На главную

Оглавление

Русский национализм
Для России обе указанные выше формы возникновения европейского национализма (этнический и государственнический) можно признать лишь отчасти. Слабость социальных групп и политических институтов препятствовали развитию националистического движения и институтов народовластия. Вместе с тем именно отсутствие европейских (и антиевропейских - в колониальных станах) форм национализма создавали в России особую форму патриотизма, который раскрывал свой потенциал только в условиях наиболее опасных угроз национальной (государственной) безопасности. Такая форма национализма-патриотизма могла опираться только на монархическую форму правления, где высшая власть олицетворяла национальное чувство и государство как таковое. Борьба большевиков с самодержавием и их антивоенная пропаганда били в одну точку, расшатывая традиционную русскую форму национализма. Не имея под собой страхующих от подобных катаклизмов институтов народовластия, монархия рухнула вместе с крушением фронта и арестом царя Временным правительством.
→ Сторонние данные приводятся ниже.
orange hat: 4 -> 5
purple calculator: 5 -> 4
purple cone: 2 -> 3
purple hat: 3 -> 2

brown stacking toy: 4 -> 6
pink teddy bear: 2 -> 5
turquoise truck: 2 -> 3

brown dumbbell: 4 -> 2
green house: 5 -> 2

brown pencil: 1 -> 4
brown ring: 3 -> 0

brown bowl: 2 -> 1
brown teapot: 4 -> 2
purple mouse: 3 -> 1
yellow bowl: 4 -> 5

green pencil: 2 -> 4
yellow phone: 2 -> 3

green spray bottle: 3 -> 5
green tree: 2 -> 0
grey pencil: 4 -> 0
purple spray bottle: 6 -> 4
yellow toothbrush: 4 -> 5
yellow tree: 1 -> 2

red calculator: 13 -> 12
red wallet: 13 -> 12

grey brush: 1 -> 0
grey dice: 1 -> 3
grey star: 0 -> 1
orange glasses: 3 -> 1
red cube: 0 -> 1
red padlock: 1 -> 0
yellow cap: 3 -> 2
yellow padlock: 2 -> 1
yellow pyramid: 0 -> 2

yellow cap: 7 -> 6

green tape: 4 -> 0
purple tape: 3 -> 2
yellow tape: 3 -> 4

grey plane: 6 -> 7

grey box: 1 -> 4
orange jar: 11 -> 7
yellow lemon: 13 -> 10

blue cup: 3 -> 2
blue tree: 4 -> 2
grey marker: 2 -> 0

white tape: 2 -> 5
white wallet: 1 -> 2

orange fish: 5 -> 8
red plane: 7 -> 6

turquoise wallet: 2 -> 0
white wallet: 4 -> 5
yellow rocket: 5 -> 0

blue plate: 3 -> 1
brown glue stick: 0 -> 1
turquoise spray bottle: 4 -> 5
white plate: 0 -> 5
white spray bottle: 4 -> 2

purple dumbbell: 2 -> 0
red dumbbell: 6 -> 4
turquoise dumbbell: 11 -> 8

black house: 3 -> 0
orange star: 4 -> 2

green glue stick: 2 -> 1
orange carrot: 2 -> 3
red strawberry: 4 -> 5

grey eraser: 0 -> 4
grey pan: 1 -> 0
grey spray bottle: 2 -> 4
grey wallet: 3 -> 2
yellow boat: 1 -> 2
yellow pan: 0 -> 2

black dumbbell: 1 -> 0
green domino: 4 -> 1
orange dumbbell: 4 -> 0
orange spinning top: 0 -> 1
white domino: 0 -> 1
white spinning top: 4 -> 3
Вместо периферийных институций общества и государства, мешающих явлению современной нации, на слом пошли несущие конструкции национального единства, что и послужило причиной гражданской войны.
Ричард Вортман пишет, что “изучение русской народности и русского национализма всегда осложнялось как неопределенностью самой концепции национализма, так и своеобразием понимания нации в России”. Действительно, национальная гордость, патриотизм всегда были присущи российскому (русскому) менталитету. Вместе с тем, гражданский национализм, который в большей степени проявляется в повседневной мирной жизни и не требует всеобщей мобилизации против внешней опасности, в России ХХ века явно не сложился. До обнародования доктрины “официальной народности” национализм ассоциировался с либеральным меньшинством в составе образованной элиты, находившейся под воздействием идей Французской революции и немецкого романтизма. Только под влиянием европейской революции 1848 г. российский “гражданский” национализм вступил на путь защиты самодержавия.
Можно говорить о том, что традиционные нации (этно-нации), к которым относится и русская, обладают своим – мобилизационного типа – национализмом, и только в процессе модернизации (как и полагают западные политологи) возникает новая форма национализма как “воображаемого сообщества”. Традиционный национализм проявлен лишь в условиях мобилизации и задач защиты суверенитета, модернистский – в постоянных претензиях к власти, в независимых от государства институтах гражданского общества.

Сегодняшний политический дискурс о русском национализме чаще всего оставляет в стороне его позитивные формы (прежде всего, традиционные). И эта тенденция идет от либеральной мысли начала ХХ века. Тогда ведущие политики и философы либерального толка представляли зарождение русской нации по модели западных национальных государств, а потому отказывали Российской империи в устойчивой политической традиции. Они стремились дать определение понятиям “русский народ” и “русский национализм”, разграничивая их этическими или историческими оценками.

В русской философии можно увидеть совершенно иной ракурс рассмотрения национализма.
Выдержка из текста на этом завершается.